2012: Different professionals refer Zacchigna for a bilateral mastectomy, removing her breasts. 

2015: Zacchigna is referred for a full psychological assessment, where she is diagnosed with autism, ADHD, MDD and traits of PTSD.

She stops taking testosterone at this point and identifies as non-binary. 

2017: Another professional refers Zacchigna for a hysterectomy to remove her uterus, which is completed in May 2018.

2020: Zacchigna says she reflects on her diagnoses and decides to detransition.

After a suicide attempt in 2008, she started seeing Dr Nadine Lulu, who became her regular therapist and put her forward as an ‘ideal candidate’ for hormone therapy in July 2010.

That spring, she had spoken with a therapist at a Toronto support group for reportedly less than one hour before she was recommended for hormone therapy.

Rupert Raj, one of the therapists running the group, is a defendant in the case, as well as Dr Rick Lindal, who had apparently not met Michelle before recommending her for hormone therapy.

With these recommendations from multiple medical professionals in the space of a year, Michelle started to transition in 2010. 

Dr Pamela Lecce, Dr. Cavacuiti and Dr Suzanne Turner apparently did not consult with a psychologist before prescribing Michelle testosterone.

Michelle went back and forth with mental health issues until Lulu sent her for a full psychological exam with a Dr. Rowden, in which a number of diagnoses were made but her gender dysphoria left unexplored.

Two years later, still battling with her identity, a professional refers her for a procedure to remove her uterus, which is completed in May 2018.

But it was the diagnoses in 2015 that she would come back to when deciding to detransition in 2020.

She wrote in a post for the Gender Dysphoria Alliance about a troubled time at school feeding into anxiety and depression: ‘As a little girl, I was bullied daily — by my peers, by older children, and sometimes even by younger children.
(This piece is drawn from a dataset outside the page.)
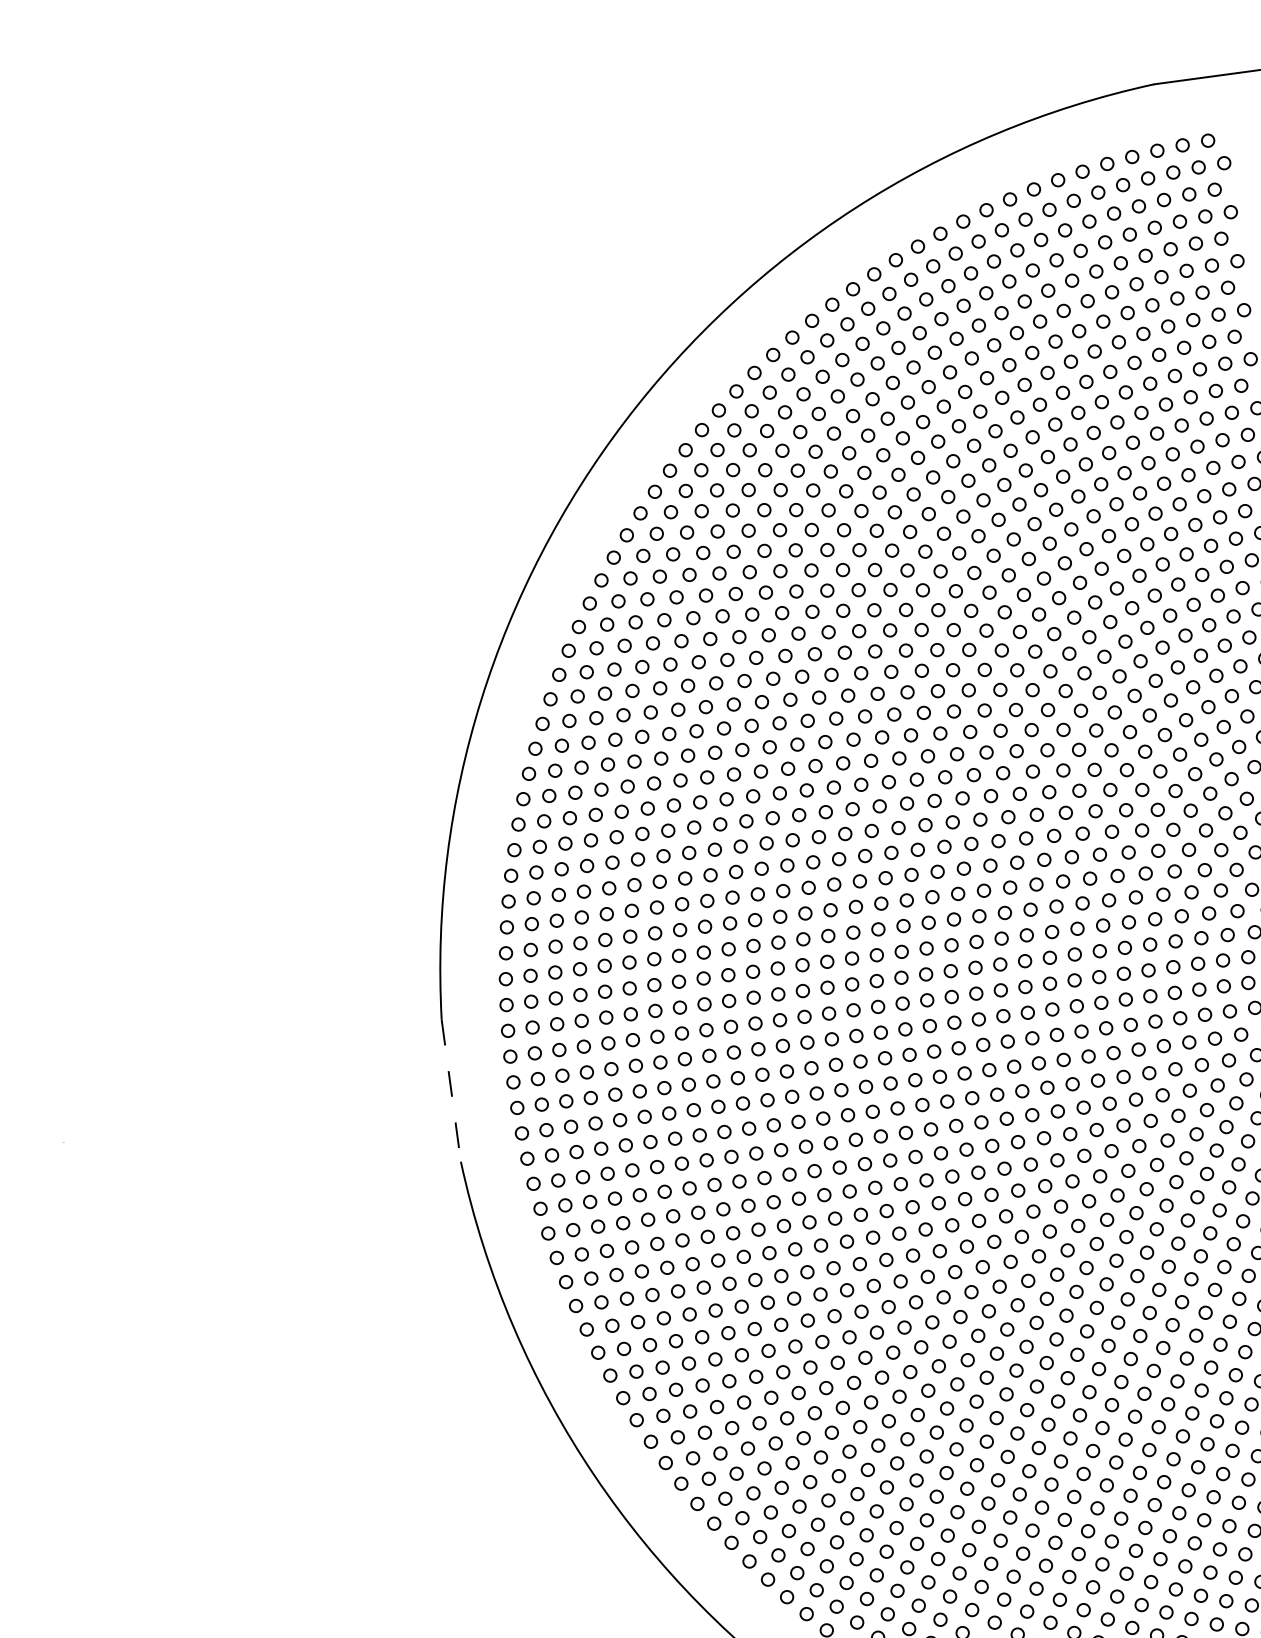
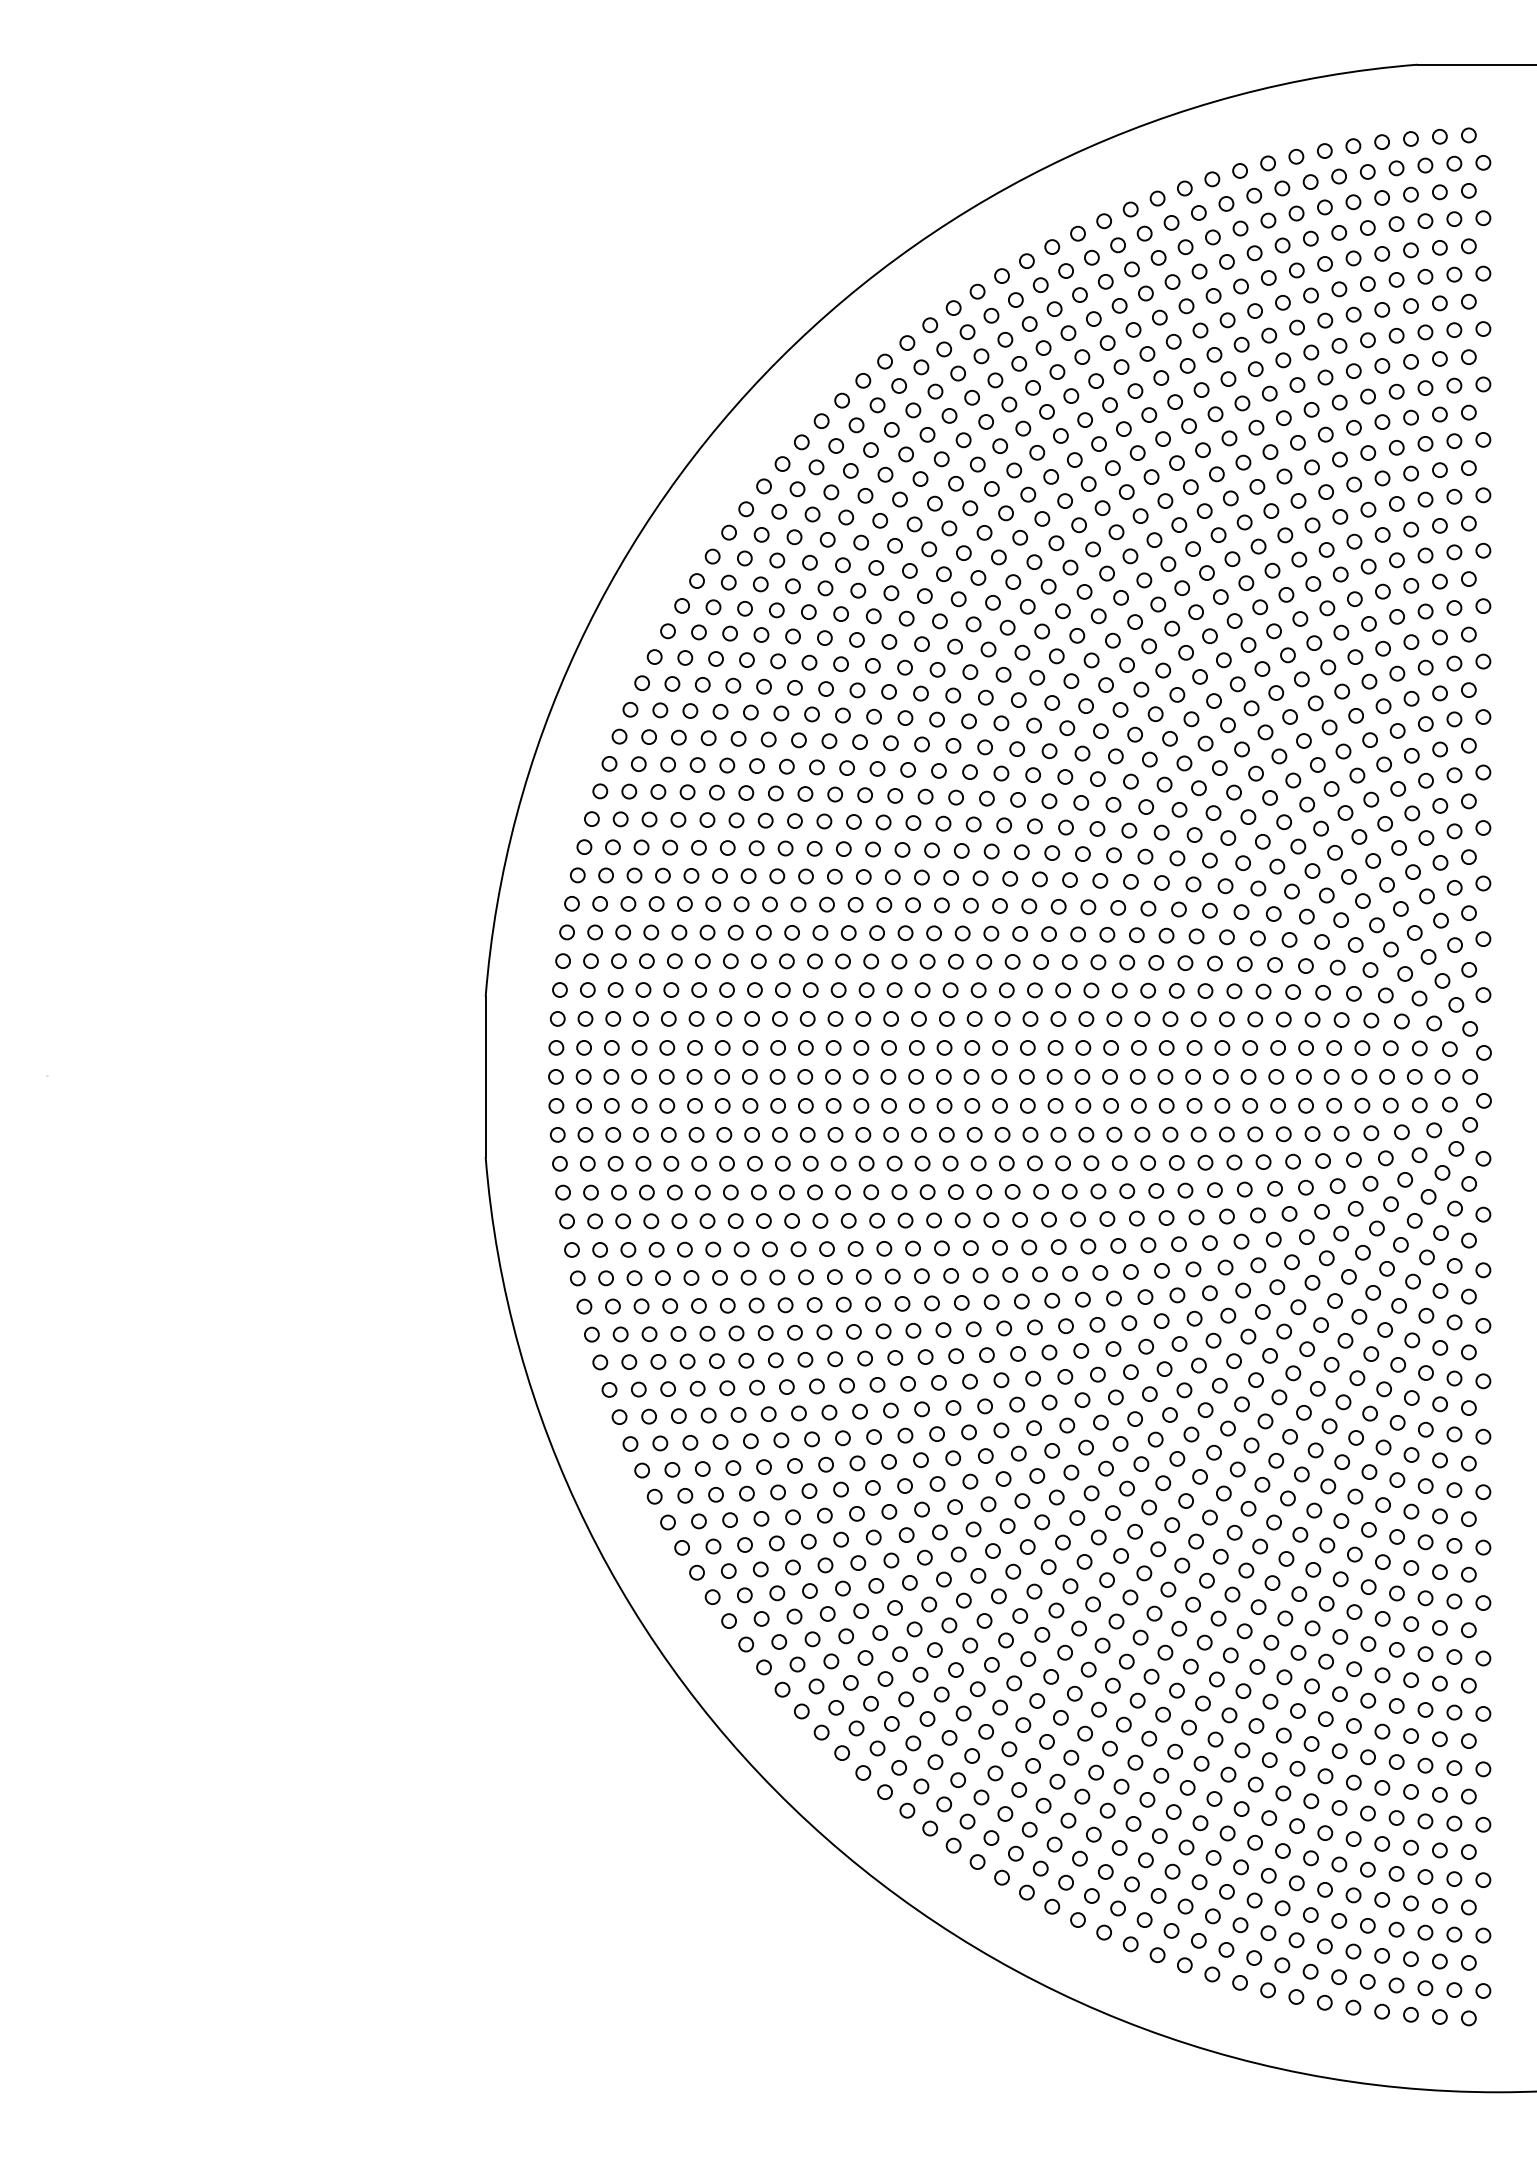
line: (451, 1091) -> (485, 1077), dashed -> solid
It felt like everyone in my elementary school knew that I was “different”

‘My mom once recalled a time when the school bus was pulling up to my house, and she could hear the entire bus full of children chanting cruel things at me.’

Later in life, she says, she ‘began connecting with the LGBT community online’ and ‘found out that many people who identify as asexual were also gender variant’.

She wrote that she thought more about gender and became convinced she ‘had been bullied because I was trans and just didn’t know it.’

After transitioning, Michelle found her mental health improved for a while before ‘plummeting’.

She said in a crowdfunding video: ‘It took me 10 years to figure out why I could have falsely believed something like this, and why so many professionals could have wrongly encouraged it. 

‘I can imagine that there are a lot of people who will eventually find themselves in my position, some of them vulnerable adults like I was and some of them too young to understand the long term consequences.’

A photo Michelle shared of herself after starting her journey towards transitioning


Detransitioned woman who had her breasts and uterus removed during a mental health crisis

The success of surgery is a contentious topic.

Finland’s chief psychiatrist for a state-approved pediatric center said four out of five young people who do not receive intervention from professionals will come to accept their bodies.

She warned there was a problem of ‘purposeful disinformation’ among American doctors who pressure parents into transitioning young people.

Research has shown that young people are more likely to come out as trans if they have friends who have already come out as trans, though the cause cannot be inferred from correlation.

A 2020 systematic review and meta-analysis of ‘the quality of life in people with transsexuality after surgery’, looking at 1,099 patients, found quality of life was generally better for people who underwent surgery, but that trans people remain at risk for low life quality and mental health issues.

It noted that ‘[transexuality] can convert to a source of identity crisis due to the… effects on the personality and behavioral system of the individuals as well as their social adjustment.’

The authors wrote that the subjective experience of quality of life is difficult to report, and that individuals ‘may have very different opinions about their quality of life and report it differently’, making it hard to decisively review.